The Opinion Letter was provided for the information and assistance of the board of directors of ASRT in connection with its consideration of the transaction contemplated in the Agreement. We understand that ASRT has determined to include our opinion in the Registration Statement. In that regard, we hereby consent to the reference to our Opinion Letter under the captions “Summary — Opinions of Assertio’s Financial Advisors — Opinion of H.C. Wainwright & Co., LLC,” “Opinion of H.C. Wainwright & Co., LLC — Summary of Material Financial Analyses; Assertio - Standalone; Spectrum - Standalone; General,” “Risk Factors — Risks Relating to the Merger,” “The Merger — Background of the Merger,” “The Merger — Recommendation of the Assertio Board of Directors; Assertio’s Reasons for the Merger,” “The Merger — Opinions of Assertio’s Financial Advisors — Opinion of H.C. Wainwright & Co., LLC” and “The Merger — Assertio Unaudited Financial Projections” and to the inclusion of the Opinion Letter as an annex to the Joint Proxy Statement/Prospectus, which forms part of the Registration Statement.
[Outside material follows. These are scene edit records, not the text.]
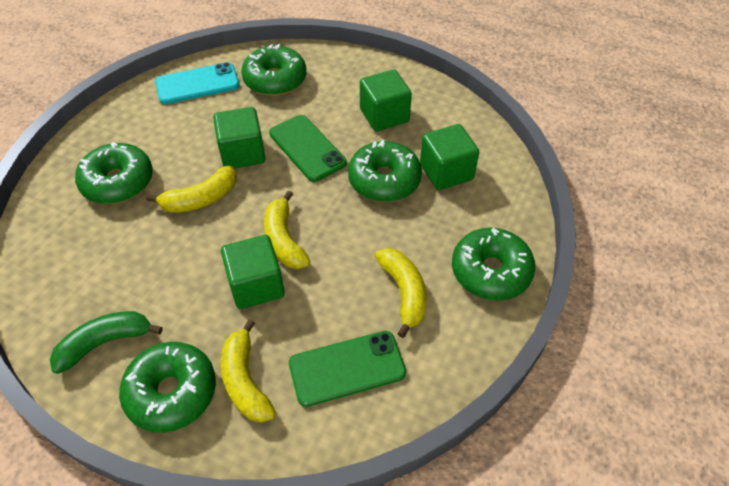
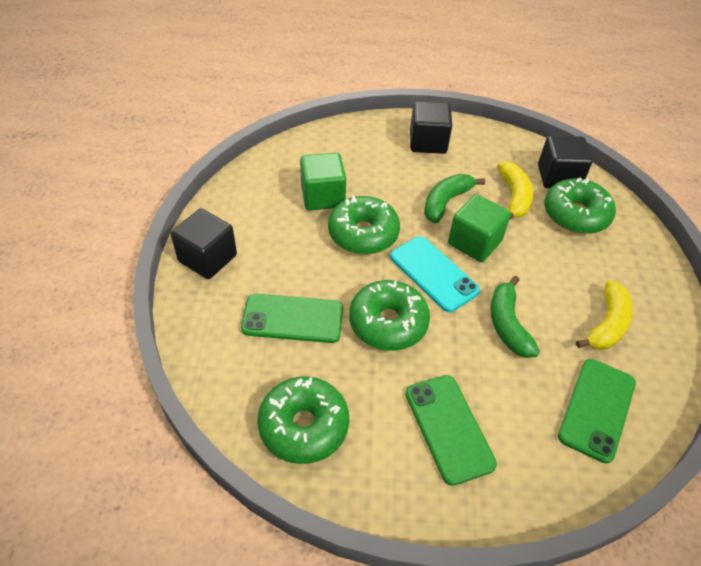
black cube: 0 -> 3
green banana: 1 -> 2
green cube: 4 -> 2
green donut: 5 -> 4
green phone: 2 -> 3
yellow banana: 4 -> 2

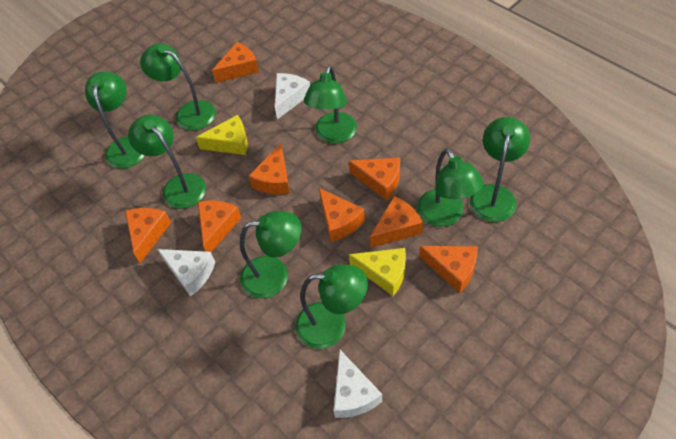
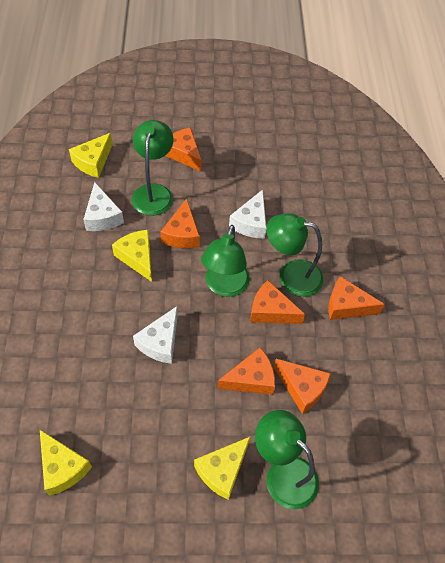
green lamp: 8 -> 4
orange cheese: 8 -> 6
yellow cheese: 2 -> 4

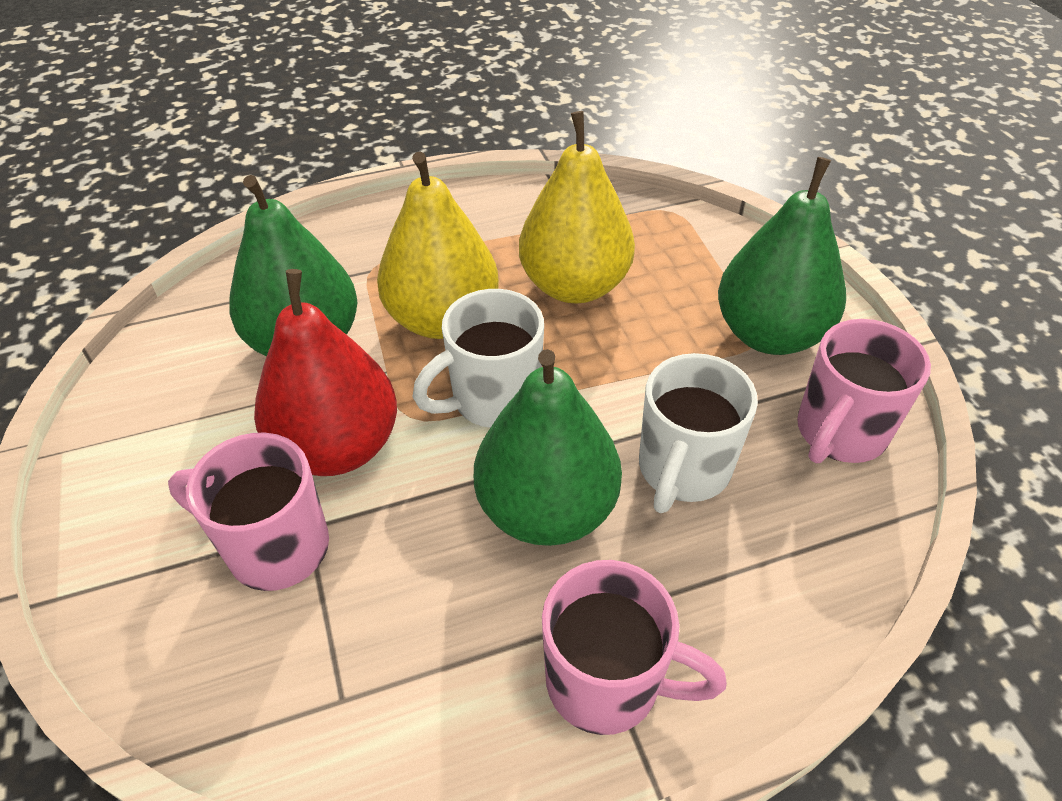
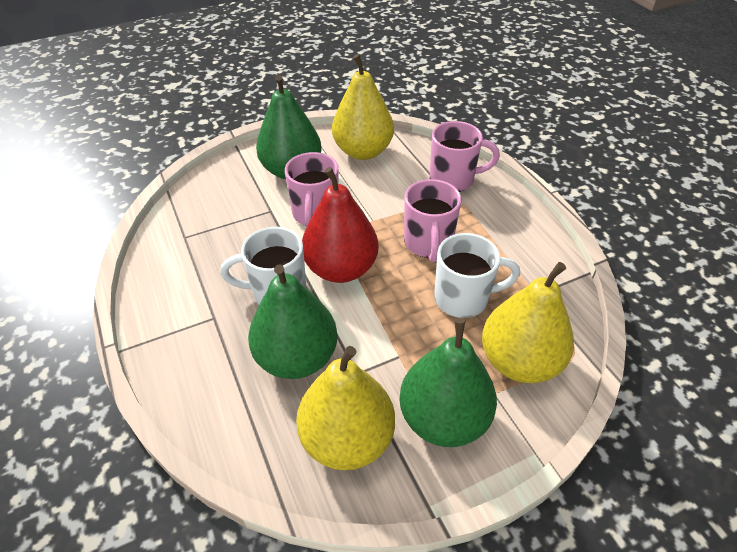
yellow pear: 2 -> 3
Notwithstanding the foregoing, it is understood that our consent is being delivered solely in connection with the filing of the Registration Statement and that our Opinion Letter is not to be used, circulated, quoted or otherwise referred to for any other purpose, nor is it to be filed with, included in or referred to, in whole or in part in any registration statement (including any subsequent amendments to the Registration Statement), proxy statement or any other document, except in accordance with our prior written consent. In giving such consent, we do not thereby admit that we come within the category of persons whose consent is required under Section 7 of the Securities Act of 1933, as amended, or the rules and regulations of the Securities and Exchange Commission promulgated thereunder, nor do we admit that we are experts with respect to any part of such Registration Statement within the meaning of the term “experts” as used in the Securities Act of 1933, as amended, or the rules and regulations of the Securities and Exchange Commission promulgated thereunder.